The way a Drill Doctor works is simple .... the bit is clamped within the flutes, which gives a guaranteed cutting angle against the tip.  All standard style twist bits have the same proportional makeup, so the clamping system is spot on every time, guaranteeing that you only remove minimal material from the tip each use.

As you ROTATE the bit by hand, the clamping bit holder is made to ROCK and change it's angle as you turn it.  This allows for sharpening the cutting edge of the bit AND grinding the relief angle in a single motion for every pass .... you rotate the holder until you hear little to no grinding action for full rotations ... this means that the cutting edges are even and equal on both sides and the relief angle has been met.

If your Drill Doctor has the split point port, it can only be inserted in 2 different orientations .... use BOTH and grind both sides evenly ... examine the point of the bit to ensure that there is sufficient material in the center of the bit for strength, and that your cutting edges have been split well to discourage wandering in the bit cutting action.


----------



## jbg230 (Mar 19, 2017)

jttheclockman said:


> People continue to buy these cheap scroll saws and expect them to perform as well as a $1000 saw and get frustrated and quit when this does not happen. If you are serious about this hobby...


.


jttheclockman said:


> ...or use it for a backup or for polishing like everyone else does.
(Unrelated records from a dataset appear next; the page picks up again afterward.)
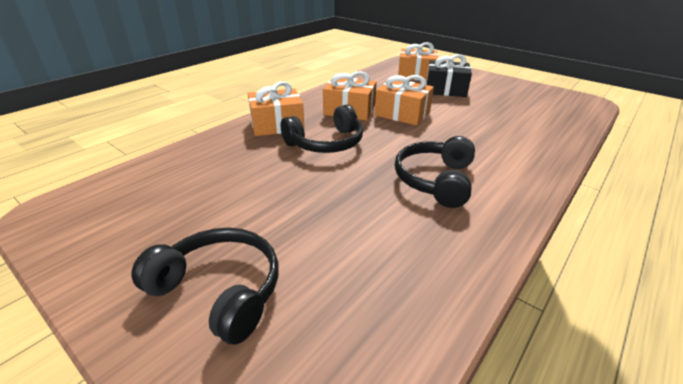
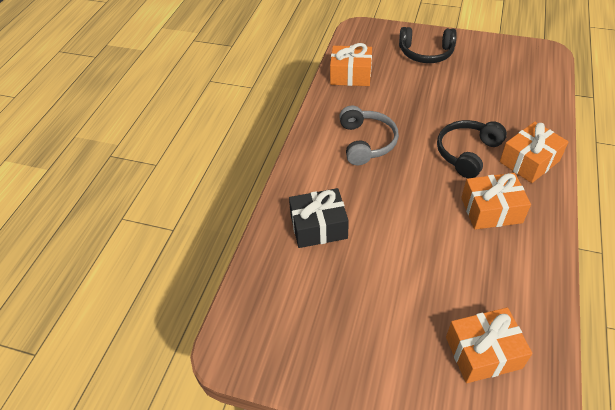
camera: 160 degrees right, 15 degrees up
(402, 113) = (437, 224): orange gift -> orange gift (350, 75)
(435, 180) = (366, 142): black headphones -> grey headphones
(445, 89) = (419, 311): black gift -> black gift (318, 227)

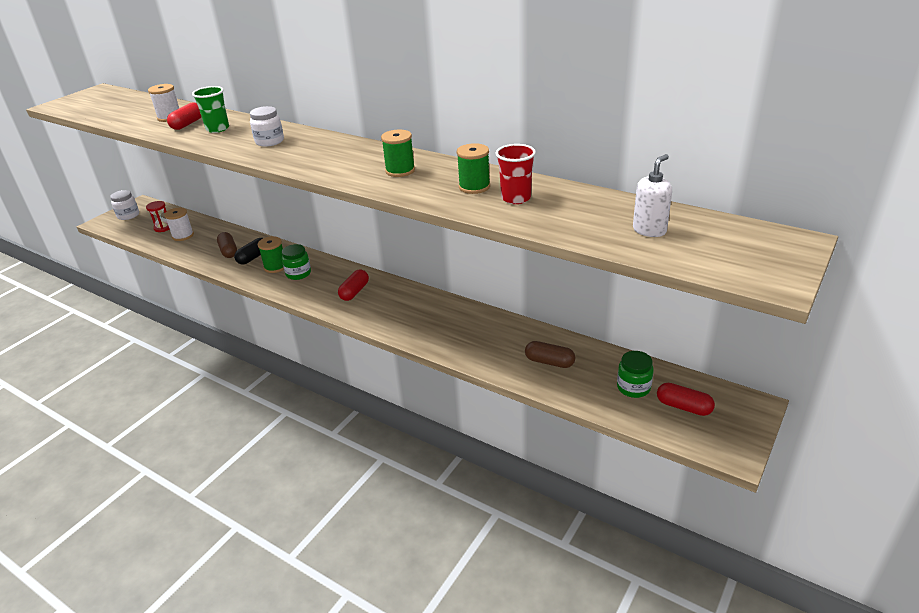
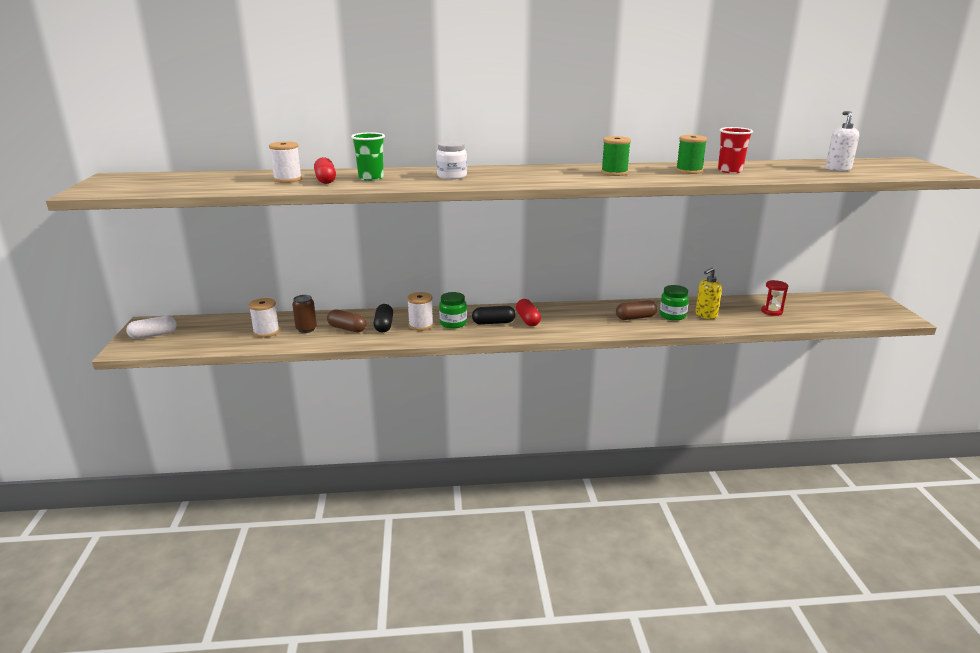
camera: 40 degrees left, 10 degrees down
(128, 215) = (153, 335): white jar -> white capsule
(163, 228) = (226, 332): red hourglass -> red hourglass (771, 311)
(206, 242) = (306, 329): none -> brown can
(275, 267) = (421, 325): green spool -> white spool
(326, 284) = (493, 323): none -> black capsule
(512, 350) = (706, 315): none -> yellow soap dispenser
(549, 362) = (739, 313): brown capsule -> brown capsule (635, 318)
(633, 387) = (805, 309): green jar -> green jar (672, 315)
(683, 407) = (844, 308): red capsule -> none

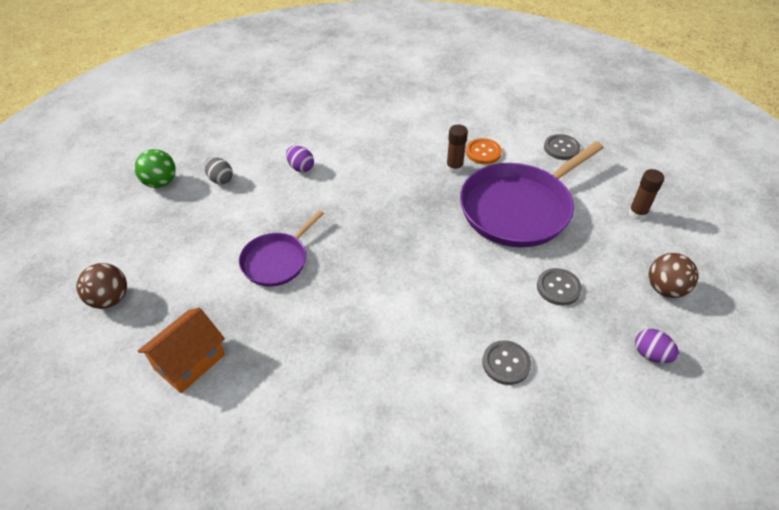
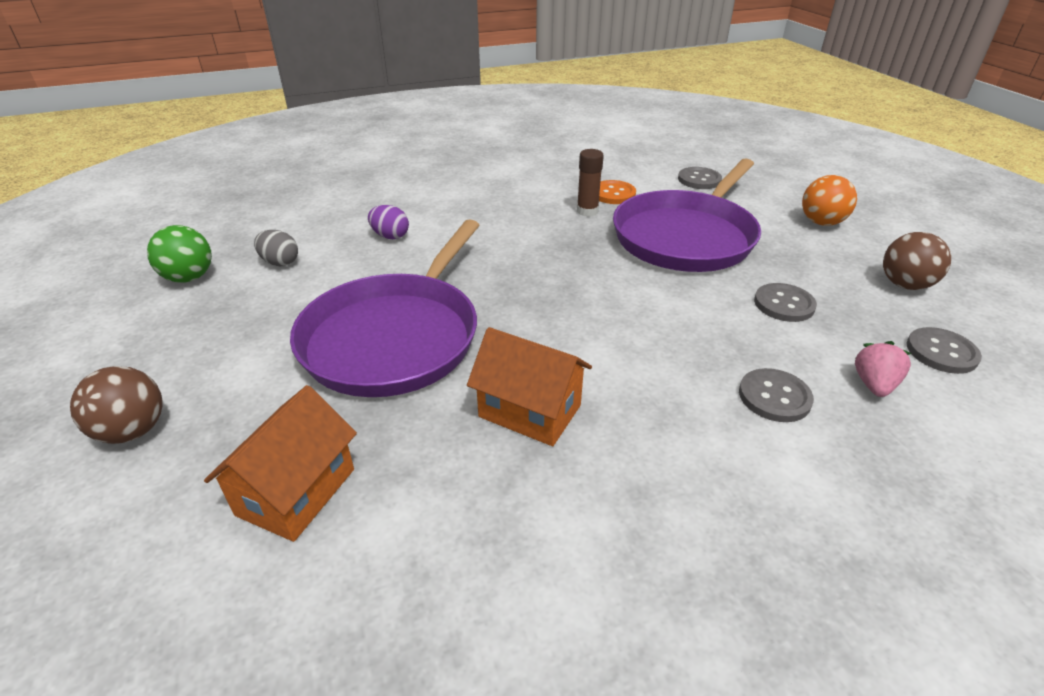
camera: 15 degrees left, 10 degrees down
(277, 260) = (395, 337): purple pan -> purple pan, size x1.80
(341, 337) = (530, 411): none -> orange house
(582, 370) = (874, 385): none -> pink strawberry
(637, 213) = (821, 222): brown glue stick -> orange ball
(651, 354) = (941, 352): purple egg -> grey button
Hmmm, I finally have to disagree with JT on this one.  I actually don't quite understand the generality of "people" who do this and "people" who do that. And how he knows what "everyone else does" is quite something.  I know he means well and his advice of tool set up and gaining information from other sources is sound, but I have a "cheap" scroll saw and it works exactly like I need it to.  I think the meaning of, "serious about this hobby",  is different for us all.  _I'm serious about it.  _  I don't make a true living at it, but I'm using my pens for networking, so yeah, I'm serious about it. But I don't need a $1000 scroll saw and I use a Harbor Freight mini lathe which has made awesome pens and beautiful tool handles. 
AND - now that I have taken the advice as mentioned above (from previous posts), my HF lathe drills my blanks, my really dense exotic wood blanks, with perfection. 

I wouldn't give up on your lathe.  I would try the techniques that have been offered.  I will bet that it solves your problem.
Jake


----------



## Skie_M (Mar 19, 2017)

I'll agree with you that John seems to have a slightly disparaging outlook towards those of us who cannot afford the high quality brand name tools, but he's got an excellent point or two.


What you pay for in a Harbor Freight tool is the basics, in my opinion ... it's NOT SET UP right out of the box, and you pay for that in misalignment issues and other minor issues all around the tool, plus the quality of the motor and blades may be a little lacking .... the motor performance itself is limited compared to the top shelf models John is used to.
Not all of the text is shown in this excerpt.